By Michael O’Connell
Web Editor
Federal News Radio
The House Oversight and Government Reform Committee passed a bill on Thursday, Nov. 3, that aims to cut the federal workforce by 10 percent over the next three years.
Sponsored by Rep. Mick Mulvaney (R-S.C.), H.R. 3029, Reducing the Size of the Federal Government Through Attrition Act of 2011, calls on the White House Office of Management and Budget to put in place a 10 percent reduction in the federal civilian workforce by Sept. 30, 2014. This would require agencies to replace not more than one of every three employees who are retiring or otherwise separating from government service.
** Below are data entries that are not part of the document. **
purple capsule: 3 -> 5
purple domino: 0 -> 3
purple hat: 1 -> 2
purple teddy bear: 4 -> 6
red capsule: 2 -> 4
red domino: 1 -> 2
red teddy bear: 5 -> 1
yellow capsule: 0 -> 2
The proposal is projected to save taxpayers $139 billion over 10 years.
The bill passed on a 23-14 bipartisan vote.
Also on Thursday, the committee passed H.R. 3289, The Whistleblower Protection Enhancement Act of 2011, on a unanimous roll call vote of 35-0. The bill expands the types of disclosures that are protected whistleblower disclosures under federal law.
If enacted, the law would extend whistleblower protection rights to airport baggage screeners; set up safe and legal ways for intelligence community whistleblowers to expose waste, fraud and abuse at intelligence agencies; establish legal protection for scientific freedom; set up an anti-gag statute to neutralize poorly defined classification security labels like “classifiable,” “sensitive but unclassified” and “sensitive security information;” and maintain consistency with other remedial employment laws.
In addition, the law would strengthen the Office of Special Counsel’s ability to take action against those who retaliate, and, in support of whistleblower rights cases that are appealed from the administrative level, provide the ability to file friend of the court briefs. The law would also establish a pilot program extending whistleblower protection to non-defense contractors.